Dit is nooit het geval. De aanbestedende overheid is vrij om één opdracht onder te verdelen in verschillende afzonderlijke opdrachten of in afzonderlijke percelen (elk geplaatst met een afzonderlijke gunningsprocedure). Het is dus een onterechte praktijk dat veel aanbestedende overheden denken hun behoefte te moeten bundelen in één (grote) raamovereenkomst (zie ook de toelichting in het e-draaiboek overheidsopdrachten en D. D’Hooghe, De gunning van overheidsopdrachten, Brugge, Die Keure, 2015, blz 357).
Echter dient de aanbestedende overheid de waarde van het geheel van deze afzonderlijke opdrachten, in bepaalde gevallen, samen te tellen om te bepalen welke bekendmakingsregels en procedures van toepassing zijn. De verplichting tot het ‘samen tellen’ van afzonderlijk geplaatste, doch soortgelijke opdrachten, volgt uit het algemeen verbod om opdrachten te ‘saucissoneren’ of kunstmatig te splitsen in verschillende opdrachten, met als doel de (Europese) bekendmakingsregels te omzeilen (art 24 KB Pl 2011/ art 7§3 KB Pl 2017).
De vraag is dan: wanneer is sprake van een één opdracht (die kunstmatig gesplitst wordt)?
Voor werken is vrij eenduidig te bepalen wat als één bouwwerk moet worden beschouwd. Ongeacht het feit of één werk onderverdeeld wordt in afzonderlijke opdrachten of percelen (bvb. ruwbouw, afwerking, elektriciteit,…), moeten alle werken, leveringen en diensten voor de voltooiing van één bouwwerk, samen geteld worden (art 25 KB Pl 2011, art 7§7 KB Pl 2017). In de zaak ‘Face’ (RvS nr. 218.353, 8 maart 2012, bvba Face) werden 4 afzonderlijke werkenopdrachten geplaatst betreffende de audiovisuele uitrusting van hetzelfde cultureel centrum, om de onderhandelingsprocedure zonder bekendmaking te kunnen toepassen. De Raad van State beschouwde dit als een verboden splitsing.
Voor leveringen en diensten ligt dit moeilijker. Welke opdrachten vormen één geheel (en moeten dus samen geraamd worden)?

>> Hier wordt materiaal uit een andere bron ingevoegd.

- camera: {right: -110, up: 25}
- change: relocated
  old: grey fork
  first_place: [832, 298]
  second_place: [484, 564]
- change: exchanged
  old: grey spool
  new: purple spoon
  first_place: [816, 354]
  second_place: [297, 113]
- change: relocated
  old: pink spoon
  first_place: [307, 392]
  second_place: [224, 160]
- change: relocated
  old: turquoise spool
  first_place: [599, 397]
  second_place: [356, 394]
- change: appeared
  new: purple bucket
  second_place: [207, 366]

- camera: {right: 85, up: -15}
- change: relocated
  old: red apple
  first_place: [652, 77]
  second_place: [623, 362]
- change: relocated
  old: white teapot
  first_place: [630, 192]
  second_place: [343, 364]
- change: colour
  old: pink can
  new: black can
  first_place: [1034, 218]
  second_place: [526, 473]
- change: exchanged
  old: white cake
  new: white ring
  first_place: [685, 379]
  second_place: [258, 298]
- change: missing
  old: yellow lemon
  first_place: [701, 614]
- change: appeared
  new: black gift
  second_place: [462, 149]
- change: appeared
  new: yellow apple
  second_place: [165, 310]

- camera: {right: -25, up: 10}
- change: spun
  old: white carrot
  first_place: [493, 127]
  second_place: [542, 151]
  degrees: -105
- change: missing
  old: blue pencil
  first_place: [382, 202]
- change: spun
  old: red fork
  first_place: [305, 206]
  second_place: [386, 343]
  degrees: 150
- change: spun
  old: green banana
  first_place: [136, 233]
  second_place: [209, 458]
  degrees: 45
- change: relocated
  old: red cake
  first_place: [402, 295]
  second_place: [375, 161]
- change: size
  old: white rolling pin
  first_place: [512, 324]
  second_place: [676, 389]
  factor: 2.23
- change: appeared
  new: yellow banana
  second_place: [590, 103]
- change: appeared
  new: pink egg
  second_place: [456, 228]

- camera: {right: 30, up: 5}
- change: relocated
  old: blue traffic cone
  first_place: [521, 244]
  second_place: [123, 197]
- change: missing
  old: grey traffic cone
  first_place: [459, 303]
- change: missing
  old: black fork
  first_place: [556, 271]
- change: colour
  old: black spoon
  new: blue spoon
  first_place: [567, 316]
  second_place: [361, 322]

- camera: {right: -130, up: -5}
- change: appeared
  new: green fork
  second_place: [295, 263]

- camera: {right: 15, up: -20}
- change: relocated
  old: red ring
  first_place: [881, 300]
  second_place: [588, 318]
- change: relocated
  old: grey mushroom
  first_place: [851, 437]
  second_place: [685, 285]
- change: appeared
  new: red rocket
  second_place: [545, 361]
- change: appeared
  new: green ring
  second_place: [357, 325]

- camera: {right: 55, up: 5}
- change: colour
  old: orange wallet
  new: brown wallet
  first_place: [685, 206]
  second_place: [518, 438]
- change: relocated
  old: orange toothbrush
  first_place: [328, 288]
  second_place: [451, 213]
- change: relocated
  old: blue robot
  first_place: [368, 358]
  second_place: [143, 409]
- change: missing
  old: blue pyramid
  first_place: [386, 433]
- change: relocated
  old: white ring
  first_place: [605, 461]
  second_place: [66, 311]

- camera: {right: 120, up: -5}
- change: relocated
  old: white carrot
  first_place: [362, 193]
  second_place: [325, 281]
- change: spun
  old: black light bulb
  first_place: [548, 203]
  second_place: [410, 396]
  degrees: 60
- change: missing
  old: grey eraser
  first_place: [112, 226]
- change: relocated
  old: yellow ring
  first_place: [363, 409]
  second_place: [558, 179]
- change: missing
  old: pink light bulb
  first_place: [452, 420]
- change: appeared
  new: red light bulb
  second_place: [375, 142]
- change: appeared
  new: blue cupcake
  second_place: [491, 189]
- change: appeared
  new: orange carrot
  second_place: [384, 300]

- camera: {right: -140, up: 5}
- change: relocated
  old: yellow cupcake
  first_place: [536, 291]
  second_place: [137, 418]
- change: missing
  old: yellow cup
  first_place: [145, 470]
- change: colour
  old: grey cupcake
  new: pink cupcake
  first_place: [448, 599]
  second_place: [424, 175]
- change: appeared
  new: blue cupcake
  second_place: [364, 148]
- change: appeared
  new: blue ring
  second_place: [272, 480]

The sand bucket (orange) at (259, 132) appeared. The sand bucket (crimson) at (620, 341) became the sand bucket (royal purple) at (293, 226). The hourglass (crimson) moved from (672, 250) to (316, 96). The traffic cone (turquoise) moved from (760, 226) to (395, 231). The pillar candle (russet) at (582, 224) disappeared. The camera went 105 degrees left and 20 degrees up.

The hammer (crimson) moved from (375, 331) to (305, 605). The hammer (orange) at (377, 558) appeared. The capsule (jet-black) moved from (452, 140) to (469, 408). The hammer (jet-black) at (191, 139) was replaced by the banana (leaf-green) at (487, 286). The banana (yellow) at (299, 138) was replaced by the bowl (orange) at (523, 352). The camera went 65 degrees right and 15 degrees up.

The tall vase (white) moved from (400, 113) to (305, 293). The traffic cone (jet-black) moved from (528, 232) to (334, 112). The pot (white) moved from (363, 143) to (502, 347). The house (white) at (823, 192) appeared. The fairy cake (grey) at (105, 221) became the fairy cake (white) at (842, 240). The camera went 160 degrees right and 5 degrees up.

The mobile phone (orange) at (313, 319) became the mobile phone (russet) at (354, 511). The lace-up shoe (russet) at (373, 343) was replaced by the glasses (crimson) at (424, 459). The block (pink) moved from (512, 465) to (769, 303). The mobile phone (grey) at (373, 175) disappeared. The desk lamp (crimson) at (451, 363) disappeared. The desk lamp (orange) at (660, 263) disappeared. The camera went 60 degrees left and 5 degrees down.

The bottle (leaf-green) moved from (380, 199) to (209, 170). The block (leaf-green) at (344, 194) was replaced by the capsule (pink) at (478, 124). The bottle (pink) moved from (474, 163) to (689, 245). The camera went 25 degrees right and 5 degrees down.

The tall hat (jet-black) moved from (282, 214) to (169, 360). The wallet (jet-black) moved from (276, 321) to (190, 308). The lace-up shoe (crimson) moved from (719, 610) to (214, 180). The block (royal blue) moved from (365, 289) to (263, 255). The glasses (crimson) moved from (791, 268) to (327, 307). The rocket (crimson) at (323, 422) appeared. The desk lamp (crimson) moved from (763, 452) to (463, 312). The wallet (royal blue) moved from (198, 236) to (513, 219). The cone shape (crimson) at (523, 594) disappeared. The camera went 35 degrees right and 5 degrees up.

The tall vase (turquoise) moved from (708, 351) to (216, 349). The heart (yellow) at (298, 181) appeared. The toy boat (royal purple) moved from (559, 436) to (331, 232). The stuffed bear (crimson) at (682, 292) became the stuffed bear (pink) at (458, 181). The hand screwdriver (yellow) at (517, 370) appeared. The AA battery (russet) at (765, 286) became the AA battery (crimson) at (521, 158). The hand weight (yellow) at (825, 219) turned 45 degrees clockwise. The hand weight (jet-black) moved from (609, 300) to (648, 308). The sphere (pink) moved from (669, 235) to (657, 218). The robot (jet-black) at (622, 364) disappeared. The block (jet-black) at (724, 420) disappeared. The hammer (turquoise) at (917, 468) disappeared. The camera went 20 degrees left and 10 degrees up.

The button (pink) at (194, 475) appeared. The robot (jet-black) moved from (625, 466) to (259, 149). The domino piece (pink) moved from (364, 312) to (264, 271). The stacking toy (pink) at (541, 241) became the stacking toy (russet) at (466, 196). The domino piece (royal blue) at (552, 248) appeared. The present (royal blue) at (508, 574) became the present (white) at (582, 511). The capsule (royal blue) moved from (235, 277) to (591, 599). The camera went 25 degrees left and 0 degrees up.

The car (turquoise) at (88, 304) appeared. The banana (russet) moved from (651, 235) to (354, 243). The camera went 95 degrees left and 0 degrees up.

Verschillende scenario’s zijn denkbaar.
1/ De aanbestedende overheid splitst de aankoop van een homogeen productassortiment in afzonderlijke opdrachten.
Een voorbeeld van splitsing van een homogeen productassortiment is de afzonderlijke aankoop van schrijfgerij, printpapier, omslagen, enz., terwijl deze gebruikelijk door één ondernemer worden aangeboden onder de noemer ‘bureelbenodigdheden”.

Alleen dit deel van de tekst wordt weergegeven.